An alternative to both Web of Science and Scopus to analyze and compare journals by citation indicators is Google Scholar. Google Scholar is different from Web of Science and Scopus in that it doesn't have the kind of structured form as these two databases. Web of Science and Scopus describes the indexed publication by structured metadata, such as keywords, journal categories, publication types, as well as having a selection process of the sources they index based on qualitative measures. Google Scholar indexes academic publications from journal databases, books, reports, conference papers, postgraduate and student theses, and patents.
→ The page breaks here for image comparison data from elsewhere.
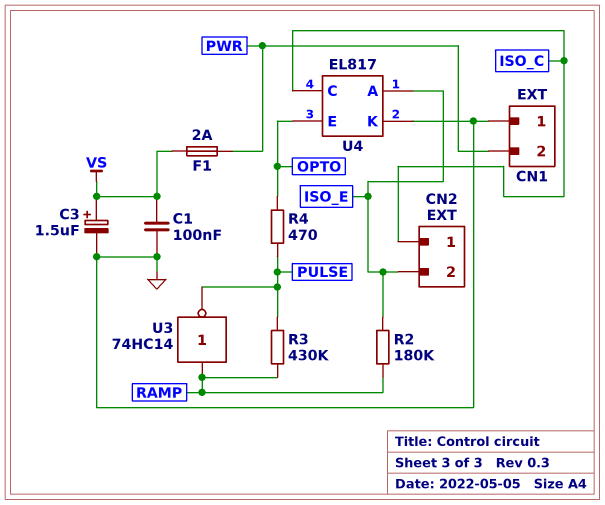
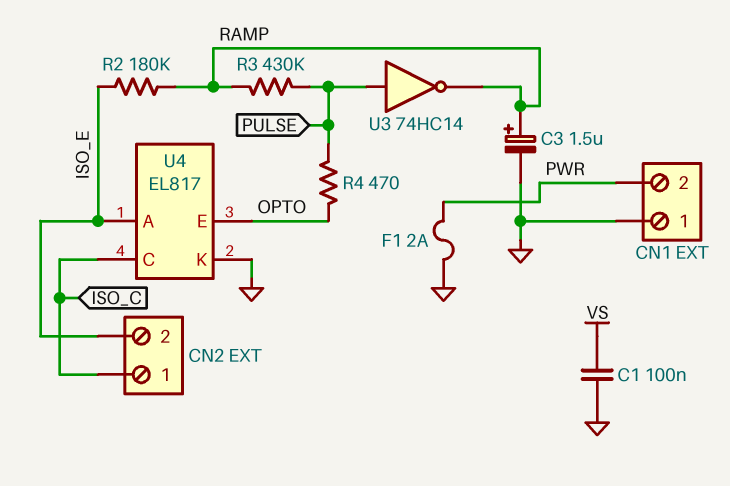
C3: 1.5uF (plus VS, minus GND) -> 1.5uF (plus RAMP, minus GND)
F1: 2A (PWR, VS) -> 2A (GND, PWR)
U3: NOT 74HC14 (in RAMP, out PULSE) -> NOT 74HC14 (in PULSE, out RAMP)

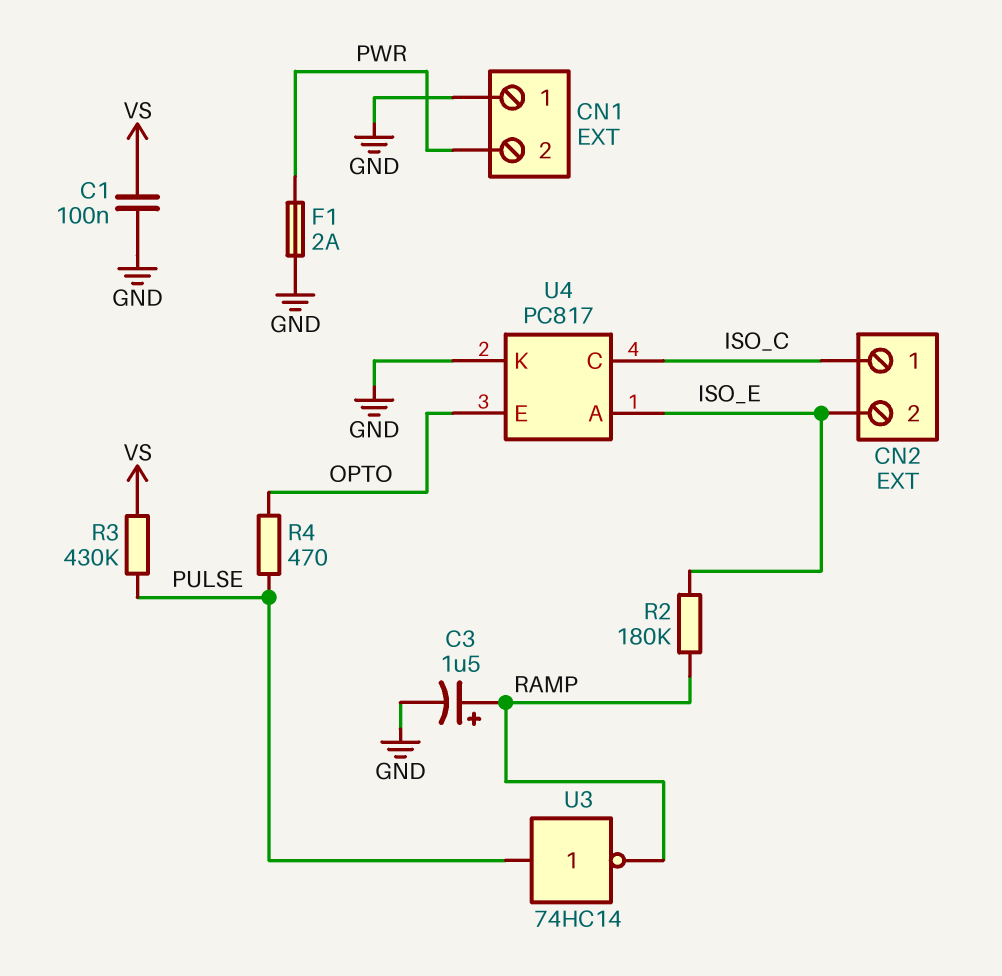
R3: 430k (PULSE, RAMP) -> 430k (PULSE, VS)
U4: EL817 -> PC817

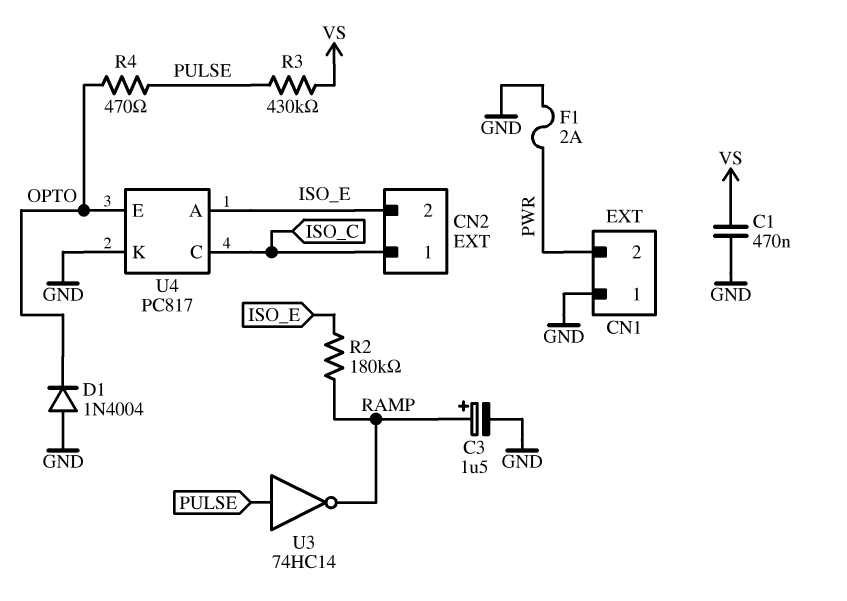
C1: 100nF (GND, VS) -> 470nF (GND, VS)
D1: none -> diode 1N4004 (A GND, K OPTO)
Since the number of sources that Google Scholar indexes are much larger than what is indexed in Web of Science and Scopus, the number of citations received is also larger. As citations can be said to be an indication of impact, the citation score in Google Scholar displays a broader impact as it collects citations from such a wide variety of sources. On the other hand, Google Scholar doesn't have the stricter refereed level of the citing sources as Web of Science and Scopus have.
Please note that the journal indicators from Google Scholar cannot be compared with the ones from other databases, even if the indicator is the same since the indicator values are dependent on the data contained in the specific database.
Google Scholar has a function called Metrics which you reach via the side menu, or so-called "hamburger menu" (three horizontal lines), in the upper left corner of the database.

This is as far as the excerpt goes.